Azure Management: Role-Based Access Control (RBAC)
Introduction to RBAC
Azure Role-Based Access Control (RBAC) helps you manage who has access to what resources in Azure. It's a fundamental part of Azure security, allowing you to grant users, groups, and service principals the permissions they need to perform their jobs, and no more.
RBAC is used to grant granular access to Azure resources. This is different from Azure subscription management, which controls access to subscription-level resources. With RBAC, you can control access at various levels, such as the management group, subscription, resource group, or even a single resource.
Roles
A role definition consists of a set of permissions. Azure RBAC has three fundamental types of roles:
- Built-in roles: These are predefined roles provided by Azure, such as Owner, Contributor, Reader, User Access Administrator, and Security Admin.
- Custom roles: You can create your own custom roles if the built-in roles don't meet your specific needs.
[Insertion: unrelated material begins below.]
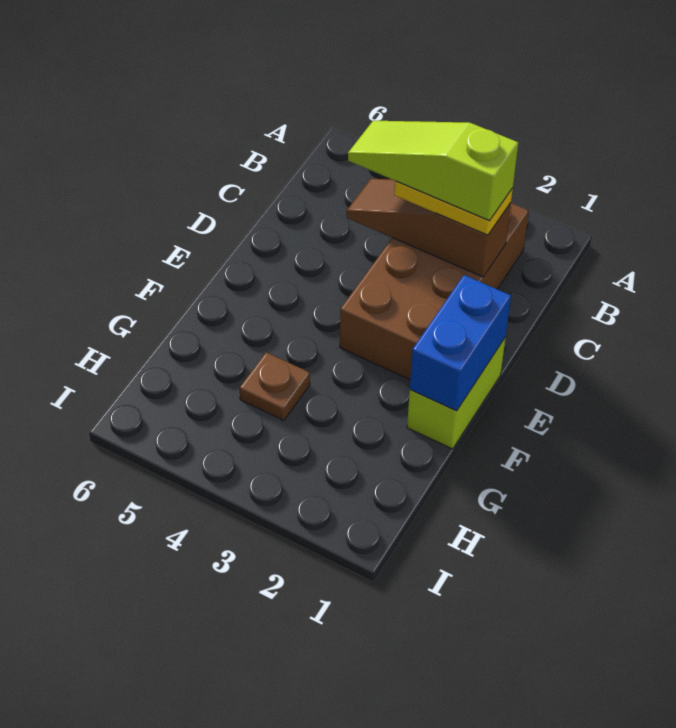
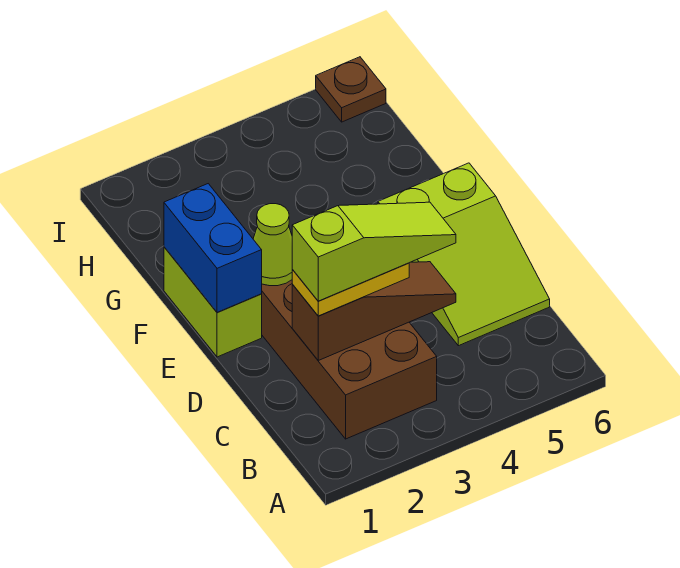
none -> lime slope C5:E6 level 1 top E
none -> lime cone E2 level 2
brown plate G4 level 1 -> brown plate I6 level 1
- The Owner role: This role has full access to all resources, including the right to delegate access to others.
- The Contributor role: This role can create and manage all types of Azure resources but cannot grant access to others.
- The Reader role: This role allows viewing all Azure resources but cannot make any changes.
- The User Access Administrator role: This role can manage user access to Azure resources.
Permissions
Permissions define what operations are allowed on a resource. Permissions are grouped into roles. Azure RBAC includes a set of permissions, such as:
Microsoft.Compute/virtualMachines/read
- Allows reading virtual machines.Microsoft.Storage/storageAccounts/write
- Allows writing to storage accounts.Microsoft.Network/publicIPAddresses/delete
- Allows deleting public IP addresses.
A role can contain many permissions. When you assign a role to a principal, you are granting them all the permissions included in that role.
Scope
Scope is the set of resources to which access applies. Azure RBAC has four levels of scope:
- Management group: Applies policies and controls to multiple subscriptions.
- Subscription: Applies policies and controls to all resource groups and resources within the subscription.
- Resource group: Applies policies and controls to all resources within the resource group.
- Resource: Applies policies and controls to a single resource.
Access is inherited down the hierarchy. For example, permissions assigned at the subscription scope are inherited by all resource groups and resources within that subscription.
Role Assignments
A role assignment is the process of granting a principal (user, group, service principal, or managed identity) a specific role at a specific scope. This is how you effectively grant permissions.
To create a role assignment, you need:
- The security principal that needs access.
- The role definition to assign.
- The scope at which to assign the role.
You can manage role assignments through the Azure portal, Azure CLI, Azure PowerShell, or REST API.
Example Role Assignment (Azure CLI)
Assign the 'Reader' role to a user on a specific resource group:
az role assignment create --role "Reader" --assignee "user@example.com" --resource-group "myResourceGroup"
Custom Roles
If Azure's built-in roles don't meet your organization's needs, you can create custom roles. Custom roles allow you to define a specific set of permissions that align with your security requirements.
Custom roles are defined using JSON. They can be created at the subscription or resource group scope.
Key properties of a custom role definition:
Name
: The unique name of the custom role.Description
: A brief description of the role.Actions
: The permissions that the role grants.NotActions
: Permissions that are excluded from the role.DataActions
: Data operations that the role grants (e.g., accessing blob data).NotDataActions
: Data operations that are excluded.
Best Practices for RBAC
Following best practices ensures effective security and manageability:
- Principle of Least Privilege: Grant only the minimum permissions required for a user or service to perform their task.
- Use Groups: Assign roles to Azure AD groups rather than individual users. This simplifies management as you only need to manage group membership.
- Use Specific Scopes: Assign roles at the most specific scope necessary. Avoid assigning broad roles at the subscription level unless truly required.
- Regularly Review Assignments: Periodically review role assignments to ensure they are still necessary and appropriate. Remove stale assignments.
- Leverage Built-in Roles: Use built-in roles whenever possible before creating custom roles.
- Use Managed Identities for Applications: For applications running in Azure, use managed identities instead of service principals with stored credentials.